Let me preface this post with:
I typically do not feel compelled to write an opinionated post on such a topic, but in this case, I felt it to be necessary. Why? Because this is an industry that is thirsty for talent and after working in InfoSec for years, I have met many amazing (talented) people. When I say, “amazing,” I mean – I would not be where I am today without having met the folks – Everyone from analysts and engineers to architects and CISO’s. If you work in InfoSec, I will almost guarantee that you know some very talented folks who lack formal education in a security related discipline, or even a technical discipline, or lack formal higher education altogether.

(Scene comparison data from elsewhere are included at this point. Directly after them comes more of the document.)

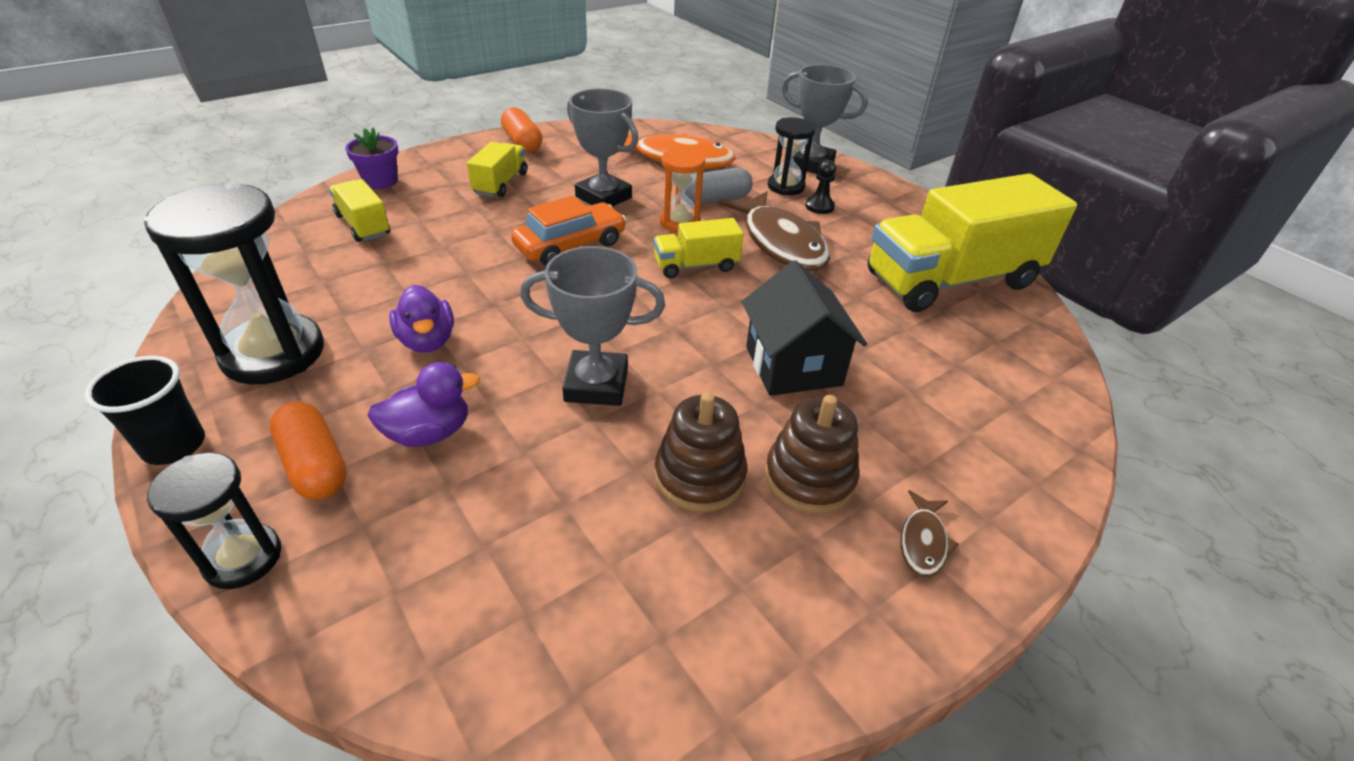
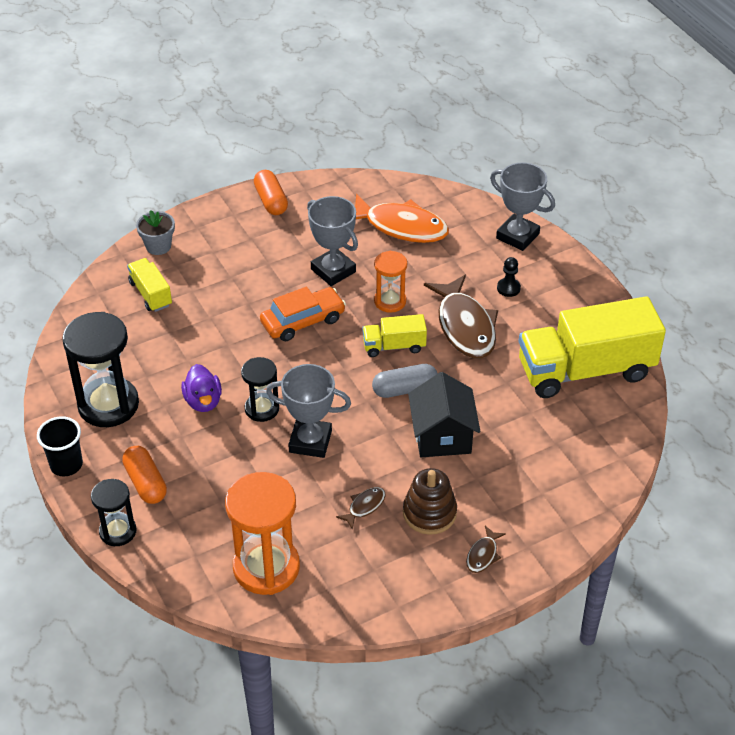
camera: 10 degrees right, 5 degrees up
(381, 181) = (158, 246): purple flower pot -> grey flower pot
(429, 433) = (208, 467): purple duck -> none
(500, 183) = (252, 252): yellow truck -> none
(535, 604) = (266, 567): none -> orange hourglass
(700, 476) = (364, 507): brown stacking toy -> brown fish
(715, 200) = (423, 277): grey capsule -> grey capsule (404, 389)
(785, 186) = (487, 264): black hourglass -> black hourglass (262, 409)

My point being: The media is painting this picture of Susan Mauldin as some incompetent executive, whom of which no one knows her or her level of qualification for that matter. This portrayal is all on the basis of Susan’s education, which is in Music Composition being visible on her LinkedIn profile – yeah… her LinkedIn profile. You can agree to disagree, but there are some fundamental problems regarding the media’s disqualification of Susan’s competency:
No one ever wants to be the figure of scrutiny, but no one wants to get breached either. You can argue negligence as the result of the breach. I wouldn’t disagree, but how do you know that Susan was aware of the vulnerability? Many of the people that I have met in her position only know what they are told – not an excuse, but the point being: We do not have all of the facts.